Thanks for your feedback. I'm going to try to make the case for why I think this is a problem that is worth spending some complexity budget on. Of course, as always the final outcome is up to you.

I think that my position on this is as follows: if you create a Python object with a rv_policy::reference RVP, you must guarantee that the C++ pointer cannot die before the Python instance.

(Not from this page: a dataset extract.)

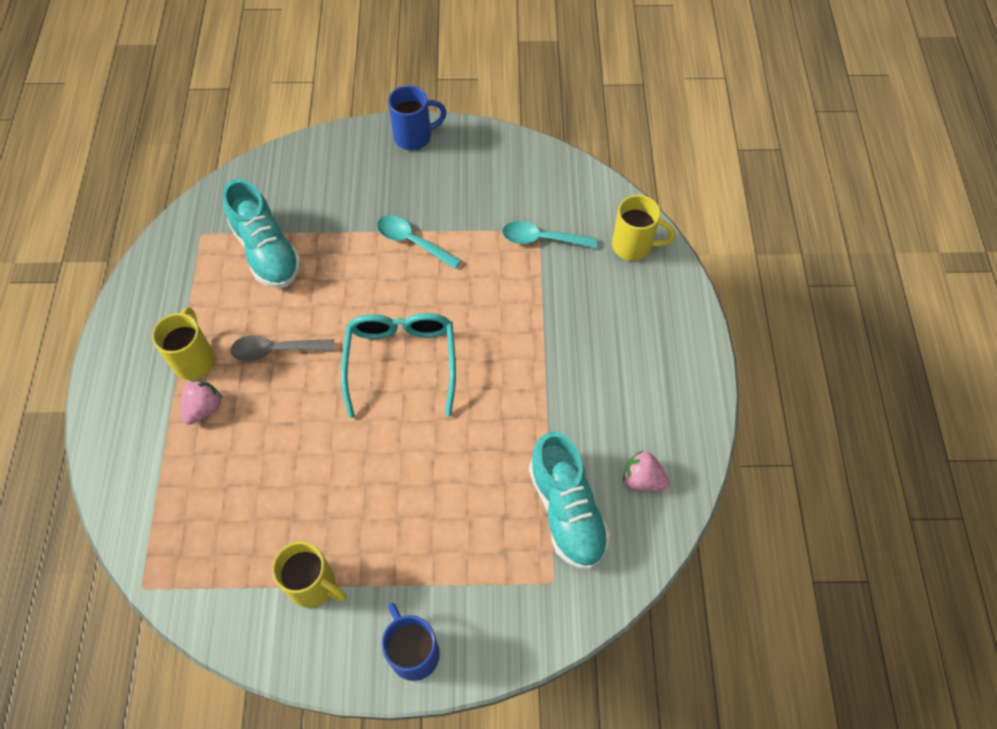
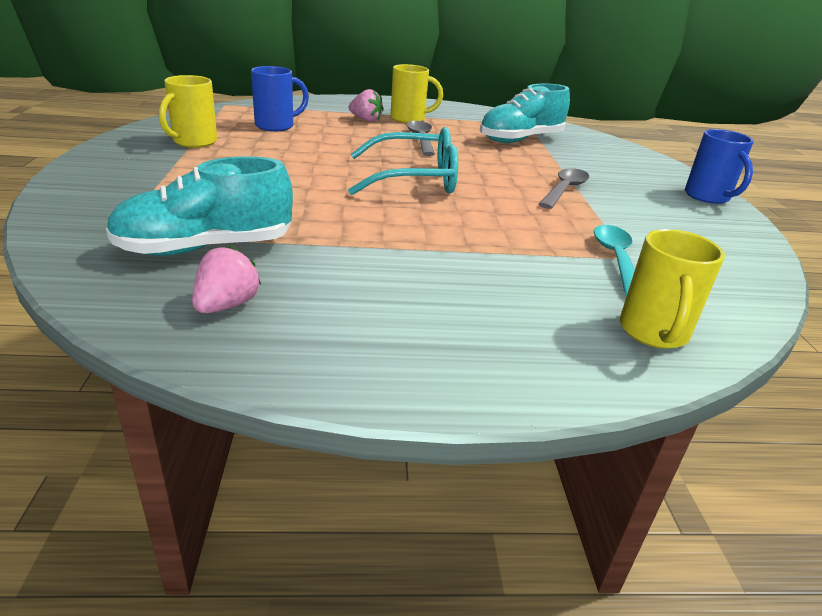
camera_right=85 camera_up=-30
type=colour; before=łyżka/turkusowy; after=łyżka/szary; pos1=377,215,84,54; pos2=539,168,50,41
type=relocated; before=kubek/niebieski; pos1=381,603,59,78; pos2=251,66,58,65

That is certainly a position that would simplify the constraints on nanobind. It doesn't seem very realistic to me; there are many C++ objects whose lifetimes cannot be tied to the lifetime of a Python object, which it is still useful to be able to inspect from Python. Setting rules for use of those objects in terms of visible operations in the Python program is feasible, though of course making it impossible to make lifetime errors is better where possible. Setting rules about when the Python object is destroyed -- something that Python goes out of its way to hide from the user, and that can be impacted in ways that many experts would have a hard time noticing, by commonplace actions like throwing an exception, attaching a debugger, or using PyPy -- seems like a standard that's almost impossible to actually meet. It's particularly pernicious because the existence of a dangling object creates no problems most of the time, but will sporadically fail in unclear ways when an address happens to get reused. I tend to think it's worth a fair bit of implementation complexity to avoid that sort of heisenbug.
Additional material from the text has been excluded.